Another takeaway is that fundamentals matter. Although other courts have been less troubled by the directors targeted by activists participating in the board's response to a meeting requisition, this standard may be changing. Going forward, boards should consider putting greater weight on potential conflicts in the requisitioned meeting context, including using in camera sessions and having targeted directors recuse themselves from voting. Boards should also ensure that their deliberative process is well documented. Diligence and detail go hand in hand, and meeting minutes should be carefully drafted to support the decision made and the reasoning that led there.
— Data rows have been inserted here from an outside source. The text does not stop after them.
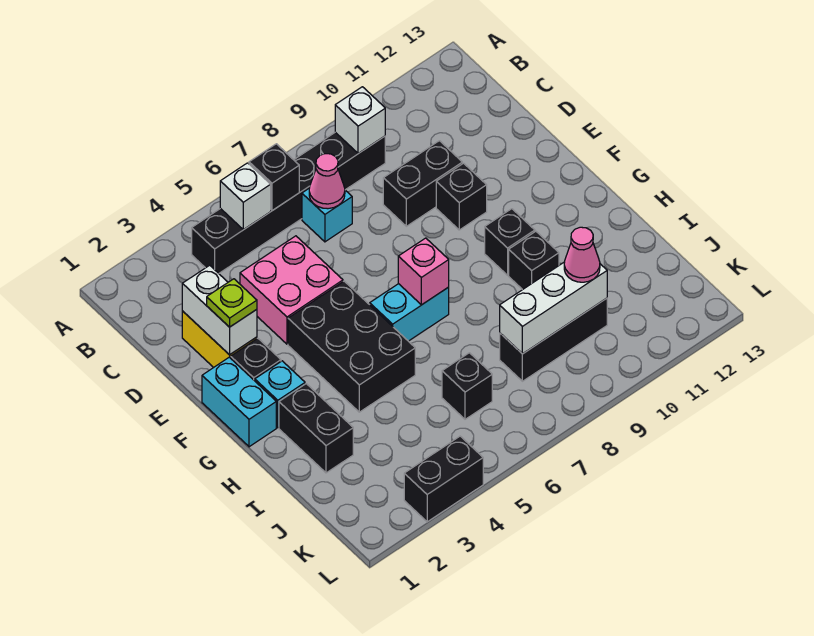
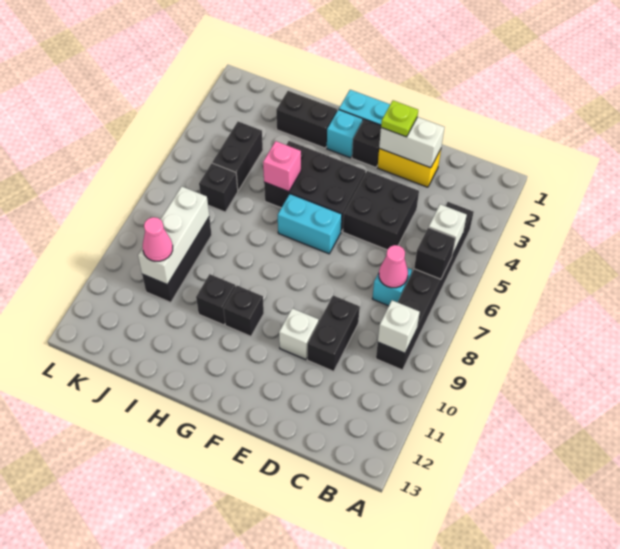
pink brick D4:E5 level 1 -> black brick D4:E5 level 1
black brick E10 level 1 -> white brick E10 level 1
cyan brick G6:G7 level 1 -> cyan brick F6:G6 level 1
pink brick G7 level 2 -> pink brick H5 level 2
black brick L3:L4 level 1 -> black brick J4:J5 level 1

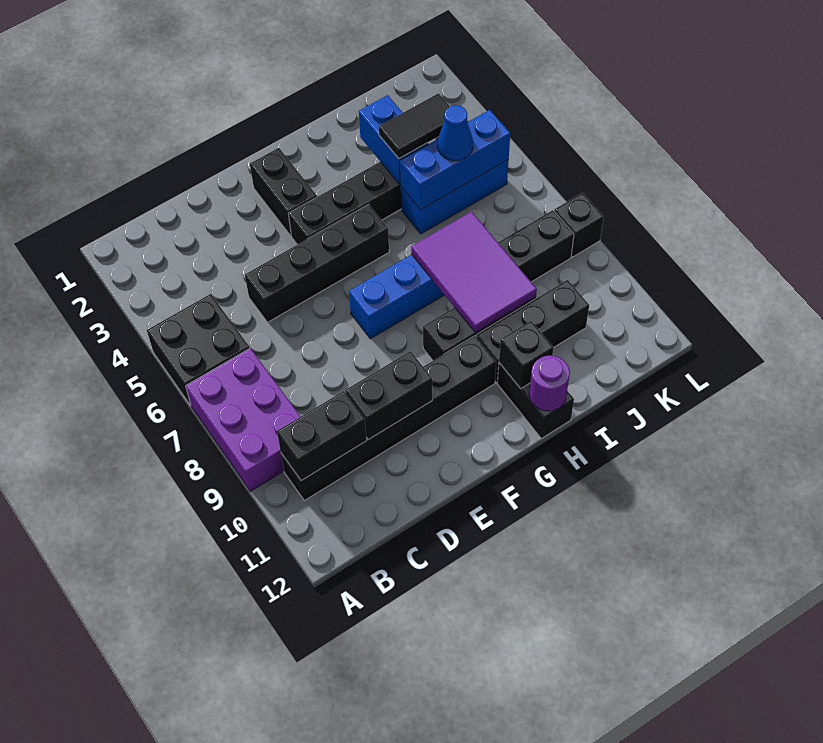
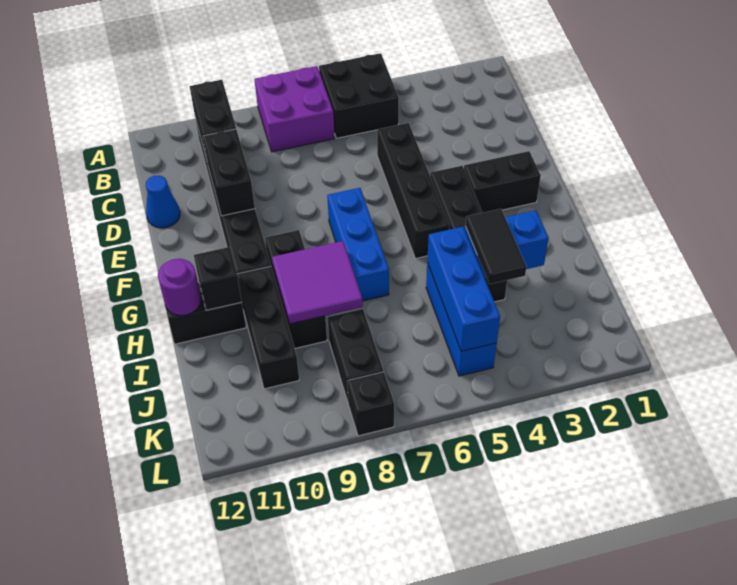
purple brick A7:B9 level 1 -> purple brick A7:B8 level 1
purple tile H7:I9 level 2 -> purple tile H8:I9 level 2
blue cone J5 level 3 -> blue cone D12 level 1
Overall, the Court's message in this case is clear: process is important. Courts will expect a board's process to evidence satisfactory time and attention paid to the specifics of the requisitioned meeting in the specific situation at hand. If a board's process and focus are not sufficiently attuned to the particular circumstances, the board risks forfeiting its greatest advantage: the court's deference to the board's “business judgment”.

Footnotes

1 Sandpiper Real Estate Fund 4 Limited Partnership v. First Capital Real Estate Investment Trust, 2023 ONSC 794 (CanLII).

2 Canadian corporate statutes generally require that boards “call” a requisitioned meeting within 21 days of the requisition. Aside from British Columbia, which stipulates that the meeting be “held” within 4 months of the requisition, provincial and federal statutes do not mandate a specific timeframe within which the requisitioned meeting must be held.

The content of this article is intended to provide a general guide to the subject matter. Specialist advice should be sought about your specific circumstances.